At the beginning of each year — after the goodwill of the holiday season has passed, and before we get a handle on writing new dates in our checkbooks – we Americans are forced to take a long hard look at our finances and face the Tax Man.
Each W2 and 1099 that arrives in our mailboxes presents new questions. A man who just changed jobs could be asking “Can I roll over my 401(k) without a penalty?”. And the woman faced with hard evidence that she truly did make more money this year is wondering why, no matter how high her salary, the cost of living is always higher? Then there are those wondering what FICA means, or if they are going to get enough of a refund to pay off their holiday purchases.
And, amongst all those, you will also find at least one person wondering if he can claim his furry friend as a dependent.
Let’s face it, for many of us our pets are family, and for some of us they are the only family we have. Not only that, but caring for our animal friends is as much of an emotional, and financial, commitment as taking care of a child — and sometimes the bond is just as strong.
Depending on the breed, a cat can live anywhere from 15 to 20 years, and a dog from 10 to 15. That’s longer than some romantic relationships, and longer than some have lived at the same address or held the same job. Even smaller, shorter-lived companions, like rodents, take up a lot of space in our hearts, and pocketbooks.
Unfortunately, unless you can convince the government that Felix is a service animal, and that “snuggleitis” is a valid medical disorder, you can’t deduct his care and feeding on your taxes.

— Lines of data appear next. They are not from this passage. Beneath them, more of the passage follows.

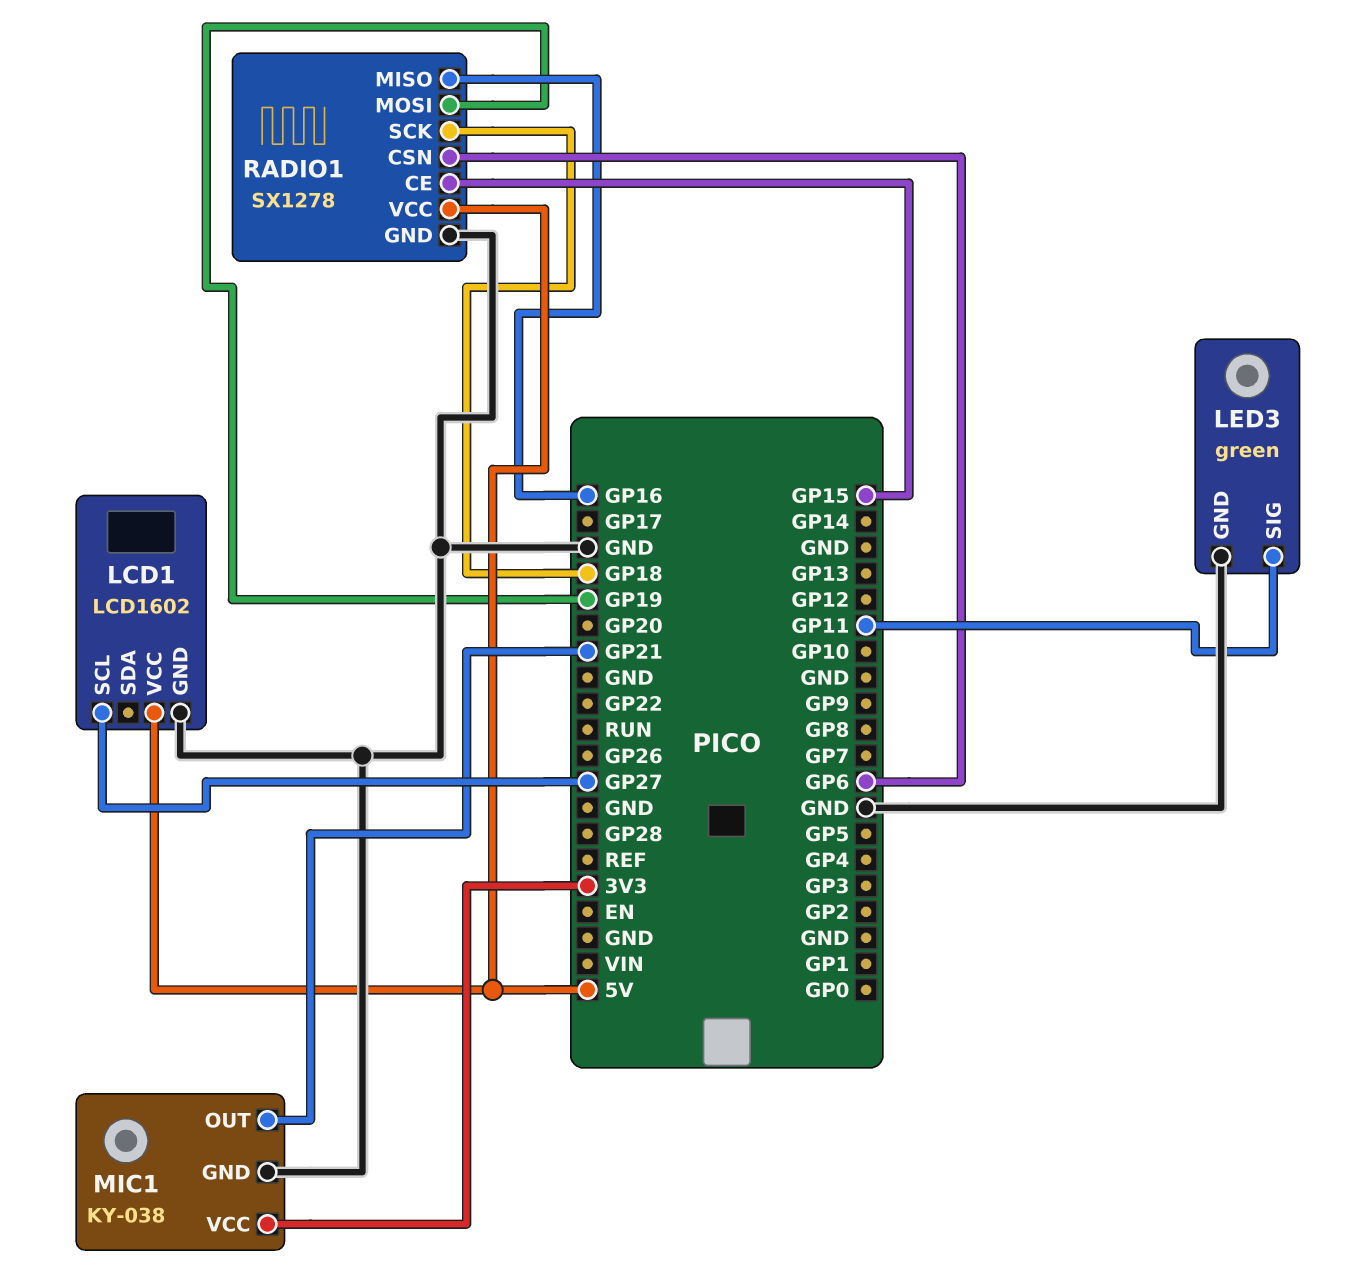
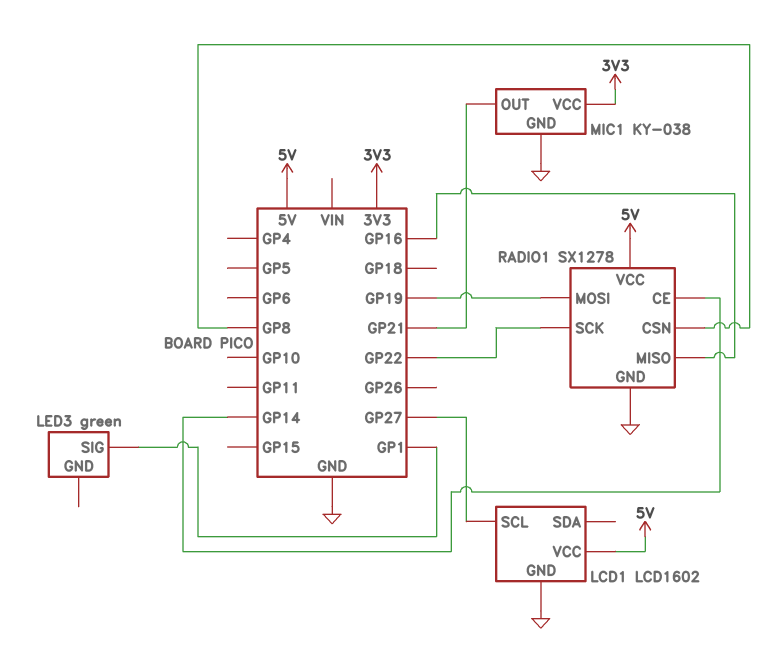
LED3 pin GND: GND -> none
LED3 pin SIG: GP11 -> GP1
RADIO1 pin CE: GP15 -> GP14
RADIO1 pin CSN: GP6 -> GP8
RADIO1 pin SCK: GP18 -> GP22

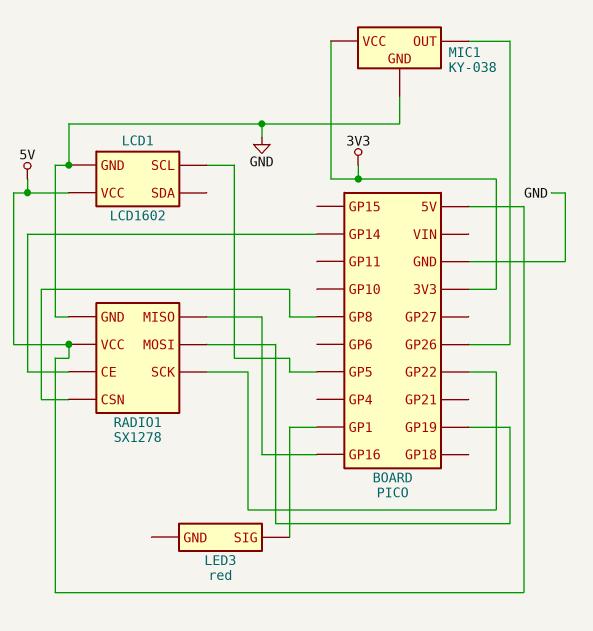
LCD1 pin SCL: GP27 -> GP5
LED3: green -> red
MIC1 pin OUT: GP21 -> GP26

As a matter of fact, aside from service animals, the only other way to claim animals on your taxes is if they are livestock, or some other business expense.
Well, in July or 2009, Republican Congressman Thaddeus McCotter sponsored H.R. 3501, the “Humanity and Pets Partnered Through the Years (HAPPY) Act,” to amend the IRS Code to allow deductions for pet expenses. The Bill was co-sponsored by Democrats Steve Cohen and Jared Polis, and proposed to allow a tax deduction of up to $3,500 per year for qualified pet care expenses. Qualified expenses included veterinary care, but did not include the cost to acquire the pet; and qualified pets were defined as any “legally owned, domesticated, live animal,” and did not include animals used for research, animals previously claimed as business or medical expenses.
The bill received support from several animal rights organizations, including the Humane Society of the United States, the American Society for the Prevention of Cruelty to Animals, and the American Veterinary Medical Association. The bill also faced opposition from several groups including the Tax Policy Center and the Sportsman’s and Animal Owners Voting Alliance.
Although the bill was presented to the house Committee on Ways and Means, it was never voted on and never made it out of committee.
So, you might be asking, “What does a failed bill from 2009 have to do with my situation today?” After all, the bill never passed so you can’t deduct your pet’s care. True. But what that 2009 bill did was set a precedent. Because record H.R. 3501 exists, and because at least two congressmen were willing to sponsor the bill, pet owners have a small degree of leverage.
Anyone can use information on the bill to start a petition requesting their state legislators, or even the President, reintroduce the bill. At this point in history the bill probably won’t pass, but it can help continue the dialogue, which is an important step.